癌症是影响人类健康最为严重的疾病之一，统计数据表明, 大约90% 的恶性癌症患者死于肿瘤迁移，而非原发性的肿瘤生长。因此，利用动物模型筛选肿瘤迁移的调控基因并鉴定其作用机制对于治疗癌症有着重大意义。果蝇是生物学研究的重要模式动物，许多原癌基因和抑癌基因首先在果蝇中被发现和鉴定，然后在哺乳动物中被证实。在果蝇幼虫的眼成虫盘中下调细胞极性基因并同时过表达癌基因RasV12可诱导肿瘤发生并产生肿瘤细胞迁移表型。我们利用此表型进行了大规模的遗传筛选，寻找抑制肿瘤迁移的基因突变或RNAi，并成功发现了5个参与调控肿瘤细胞迁移的新基因。本项目拟在前期研究基础上，鉴定这些基因的功能，阐明其调控肿瘤迁移的分子机制，并在哺乳动物细胞中对其同源物进行功能验证，以期为癌症的临床治疗提供新的药物靶点和治疗方案。
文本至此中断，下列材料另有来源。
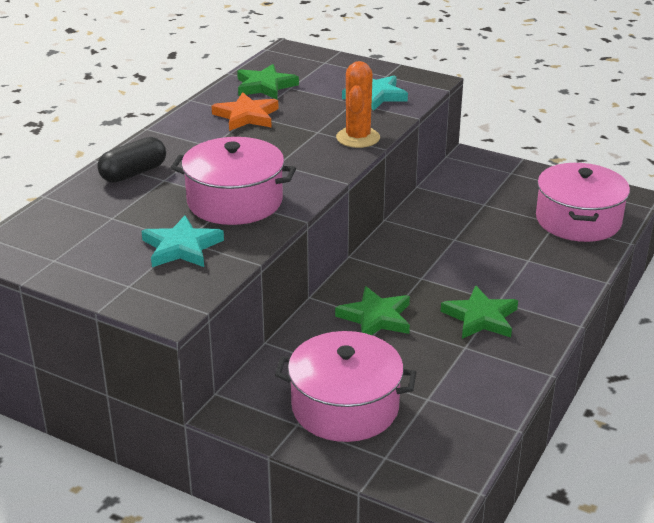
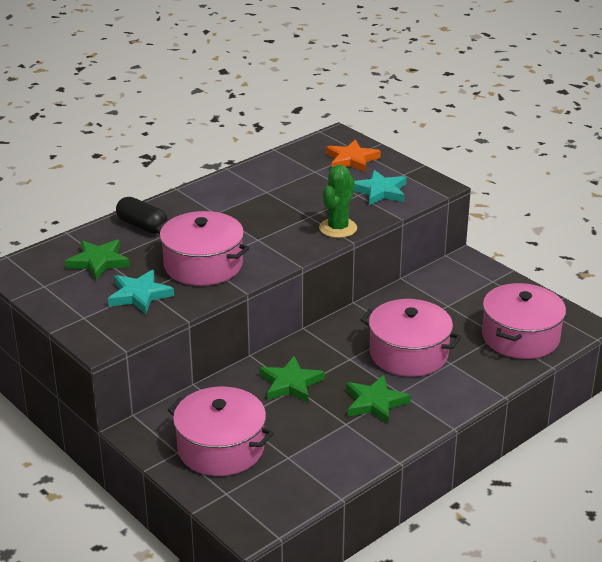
camera: 20 degrees right, 0 degrees up
(133, 173) = (142, 226): black capsule -> black capsule turned 60 degrees clockwise
(246, 116) = (261, 191): orange star -> orange star (351, 160)
(265, 86) = (294, 166): green star -> green star (98, 262)
(358, 138) = (338, 228): orange cactus -> green cactus
(479, 259) = (408, 353): none -> pink pot

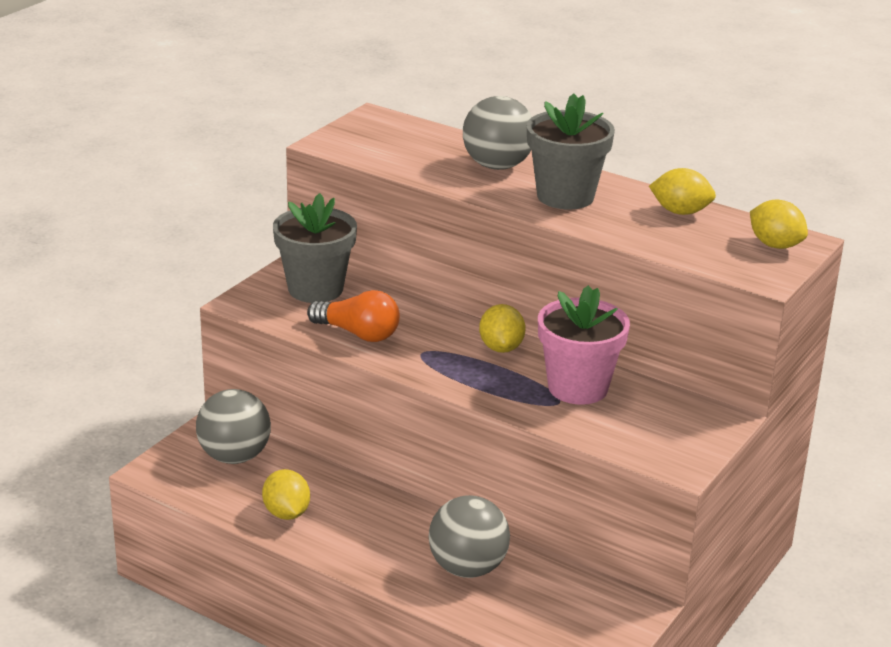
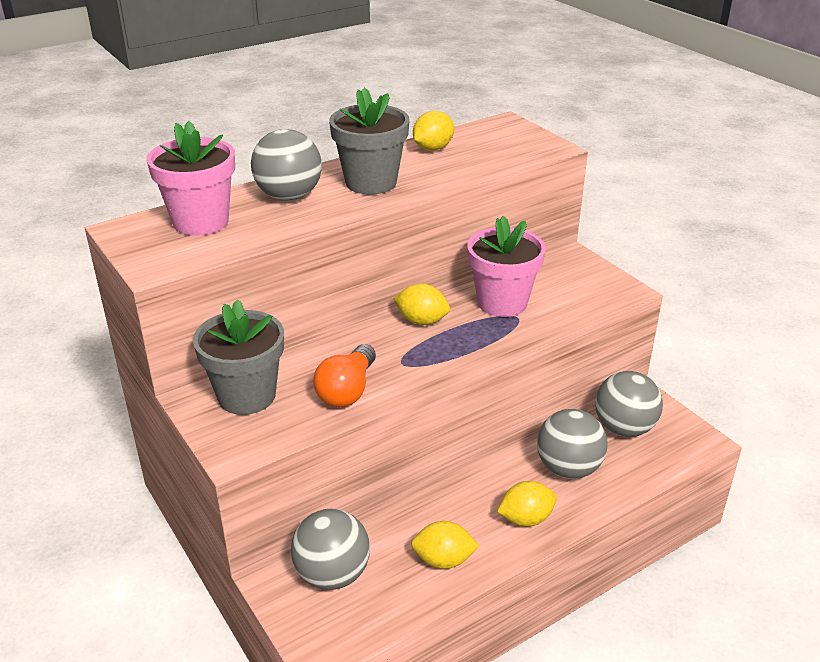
camera: 65 degrees left, 5 degrees up
(358, 334) = (347, 390): orange light bulb -> orange light bulb turned 150 degrees clockwise
(414, 141) = (201, 221): none -> pink flower pot
(567, 599) = (624, 428): none -> grey ball
(775, 245) = (507, 132): yellow lemon -> yellow lemon (526, 519)

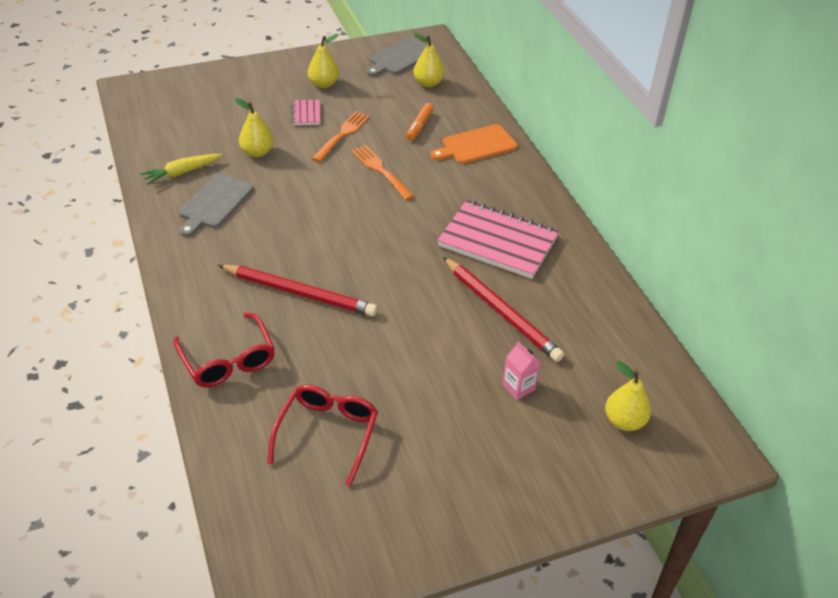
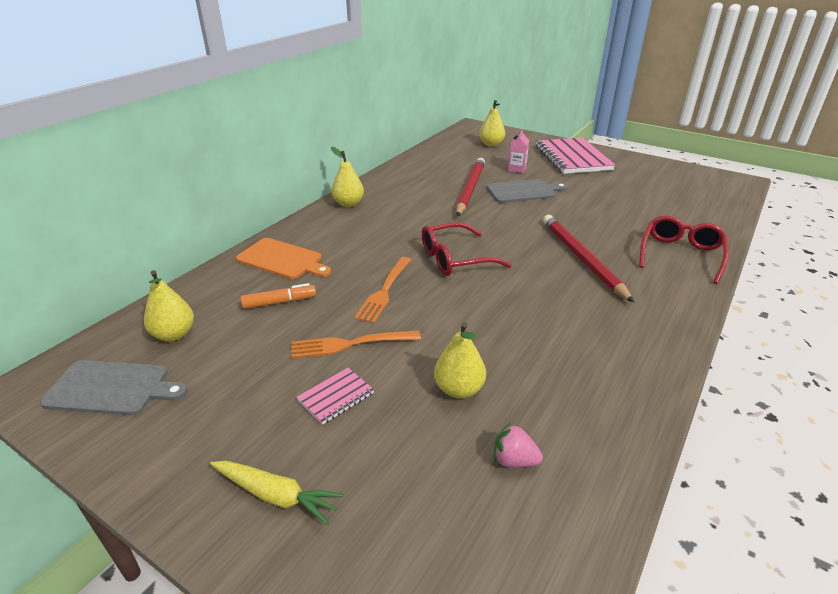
camera: 125 degrees left, 10 degrees down
(182, 173) = (575, 428): yellow carrot -> yellow carrot (276, 495)
(195, 143) = (514, 460): none -> pink strawberry
(214, 203) = (574, 365): grey cutting board -> grey cutting board (523, 191)
(323, 84) = (244, 423): yellow pear -> yellow pear (348, 203)
(327, 433) = (647, 202): red glasses -> red glasses (455, 259)
(498, 241) = (405, 210): pink notebook -> pink notebook (572, 158)

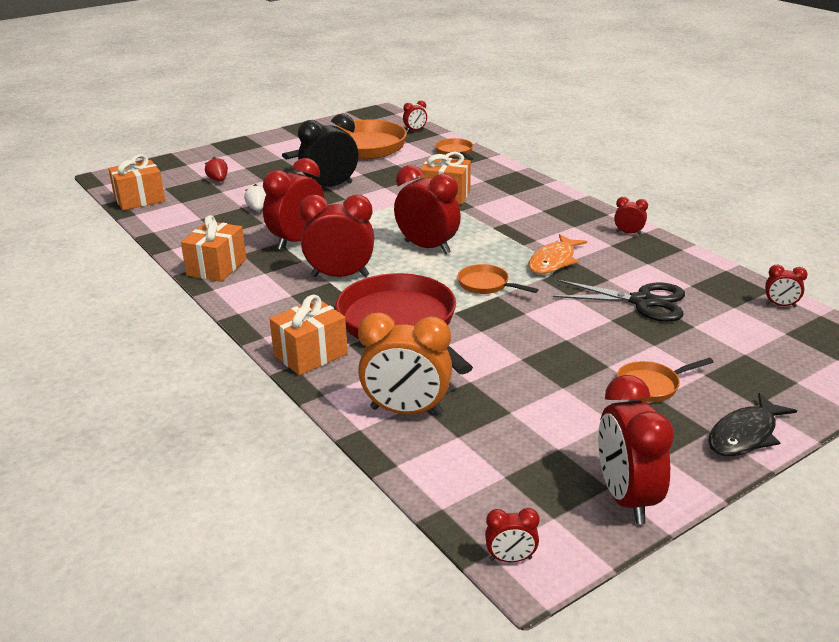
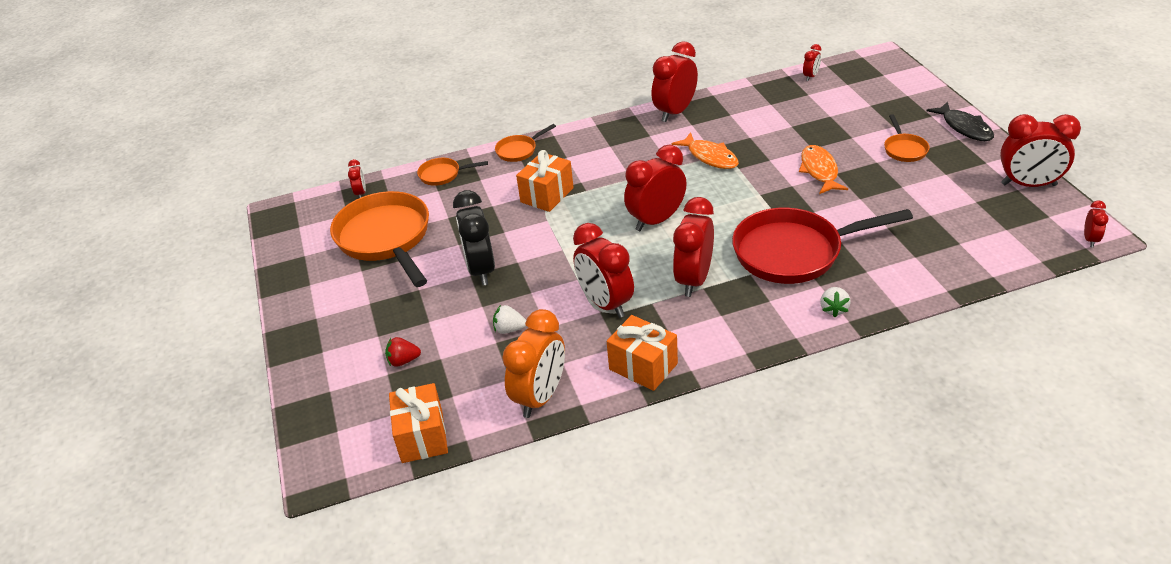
camera: 70 degrees left, 10 degrees up
(310, 355) = (833, 309): orange gift -> white strawberry
(406, 411) = (925, 264): orange clock -> orange clock (540, 397)
(486, 285) = (739, 197): orange pan -> orange pan (519, 150)
(564, 328) = (819, 171): none -> orange fish
(628, 233) = (675, 112): red clock -> red clock, size x2.11
(643, 302) = (790, 129): black scissors -> none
Cancer is one of the most fatal diseases that threaten human health. According to a recent study, about 90% mortality of cancer patients are cause by tumor metastasis, rather than the growth of primary tumors. Thus, it would contribute significantly to the cancer treatment if regulatory genes of tumor metastasis could be identified and characterized using animal models. Drosophila melanogaster has been used as an excellent model organism to study tumorigenesis, with numerous oncogenes and tumor suppressor genes were first identified in Drosophila, and were later confirmed in mammals. Previous studies found that loss of cell polarity genes could cooperate with oncogenic Ras (RasV12) to drive tumor growth and invasion in the Drosophila eye imaginal discs. We have performed a large scale genetic screen using this model and identified 5 novel genes that regulate tumor cell migration in Drosophila. Based on the previous results, we will characterize the functions of these genes and investigate the molecular mechanism by which they modulate tumor progression, and further validate their orthologs in mammalian cells. This study is expected to provide possible drug targets and therapeutic strategies for clinical cancer treatment.